Take just about any vertebrate and expose it to a paired stimulus (a bell) and event (some food), and the brain of the organism will start making connections, bringing up the memory of the event when the stimulus hits again. This sort of memory is incredibly useful as a scratch pad for life—allowing organisms to adapt to new environments with ease. After smelling something, eating it, and getting sick, this is the way a beast can remember to not eat after that smell in the future. Science suspects the smell of Axe body spray will soon induce similar feelings of revulsion in straight women everywhere, by the same mechanism.

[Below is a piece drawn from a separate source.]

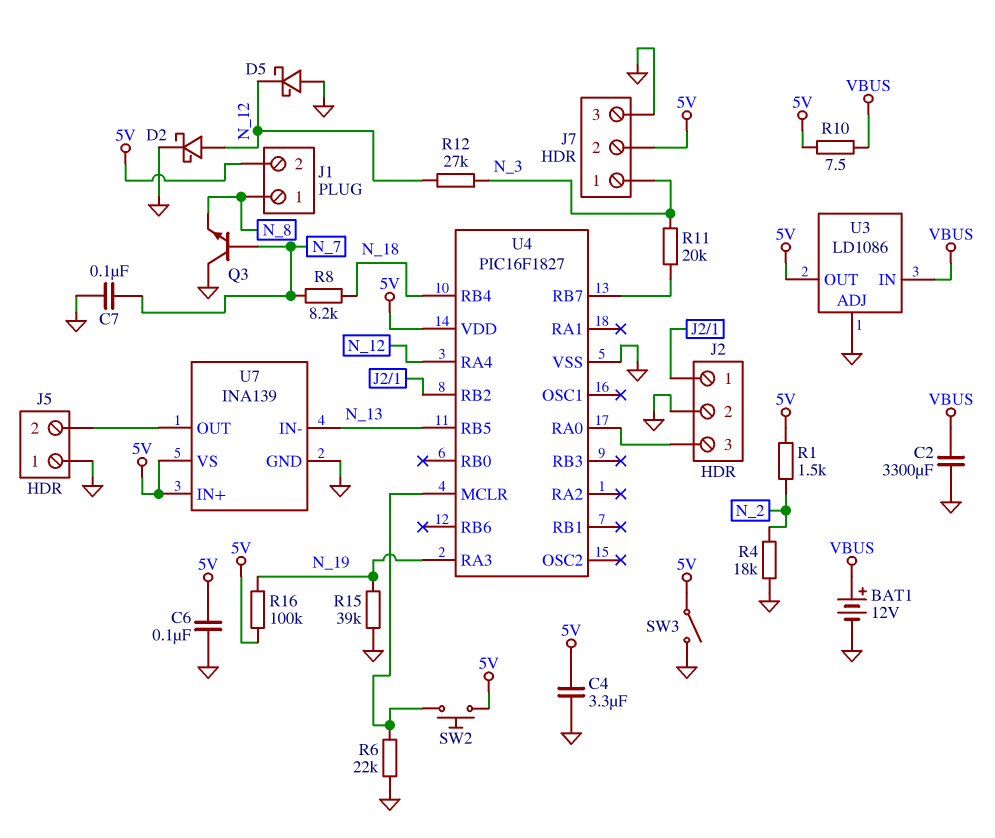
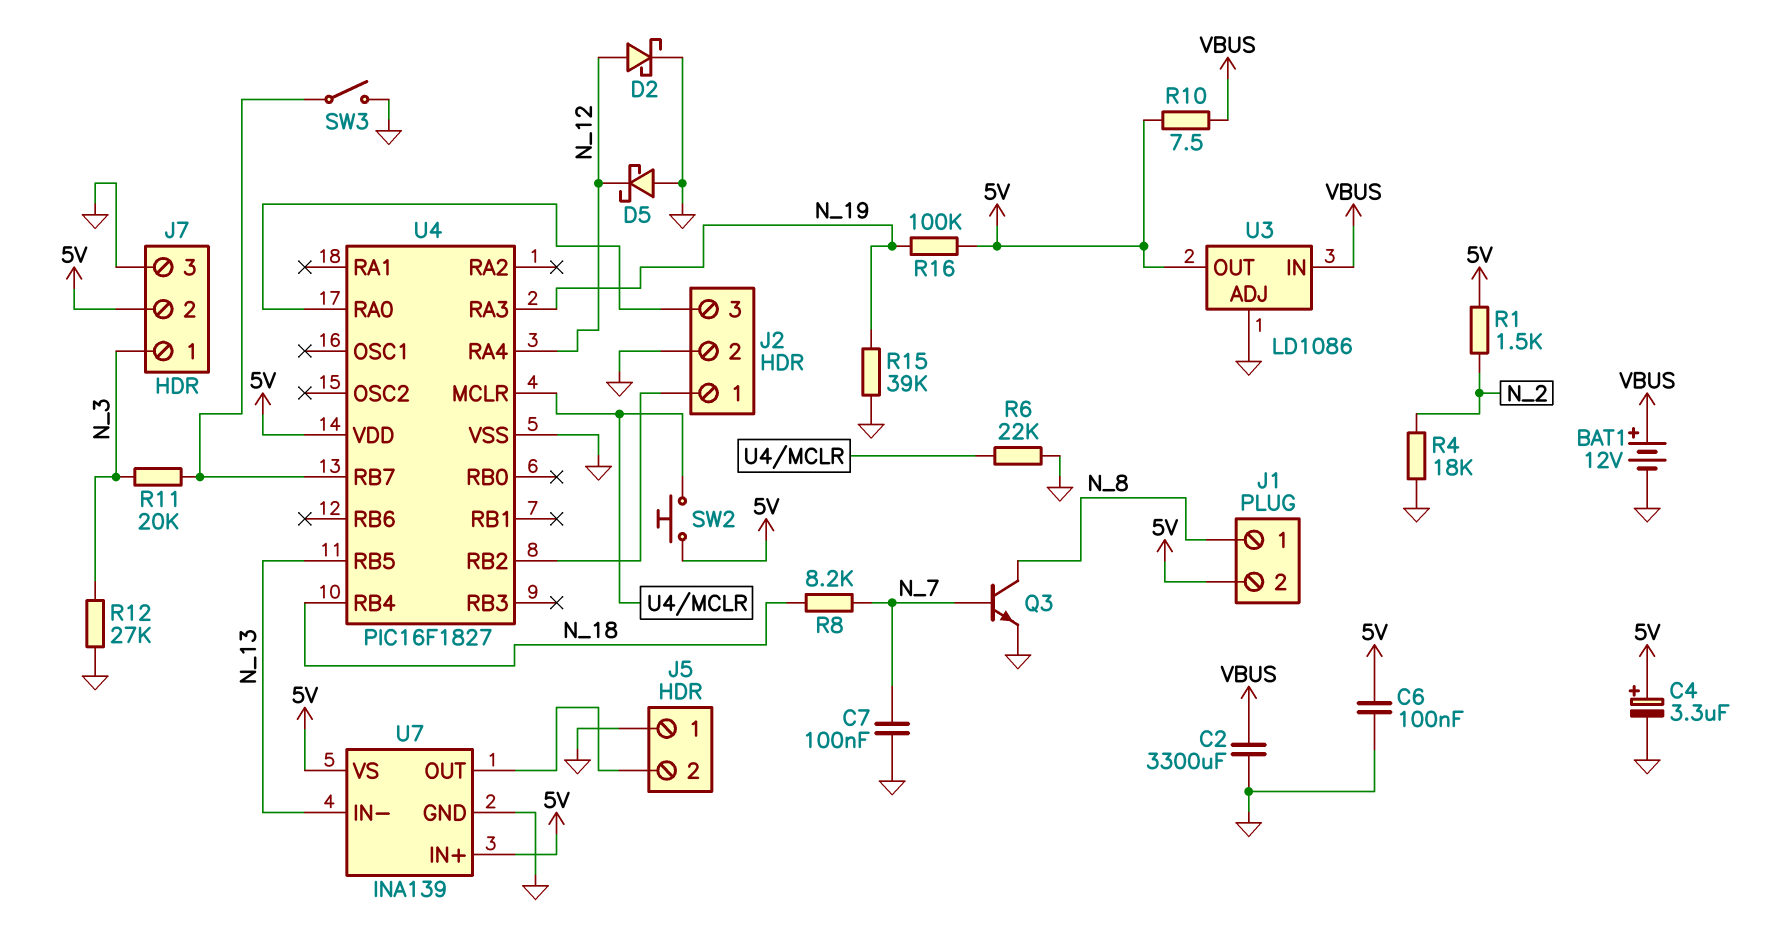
C4: 3.3uF (5V, GND) -> 3.3uF (plus 5V, minus GND)
Q3: NPN (B N_7, C GND, E N_8) -> NPN (B N_7, C N_8, E GND)
R12: 27k (N_3, N_12) -> 27k (GND, N_3)
SW3: switch (5V, GND) -> switch (GND, U4/RB7)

B. F. Skinner, an American scientist, made a career out of fussing with this sort of memory, creating an entire scientific philosophy—radical behaviorism. The magnificent bastard came up with a delightful experiment showing how powerful this mechanism is in animals. He placed hungry pigeons in a box. After 15 seconds, no matter what the birds did, they received food; nothing the birds did made the food more or less likely to appear. The pigeons developed little rituals anyway—desperately spinning around counterclockwise, tossing their heads back, or swinging their whole bodies generally in one place in the box—falsely associating these prior actions with the appearance of food. People are animals. (Like clockwork oranges, some might say.) When there's no explanation for this or that happening, people also become superstitious. Indeed, Skinner's experiment with the pigeons may very well show the real source of religion.

Science idly wonders if this is why intelligence evolved—to sort out the true connections from the false. Once you start considering causality—did this really cause that to happen—you've got a powerful filter to clear out all of the junk.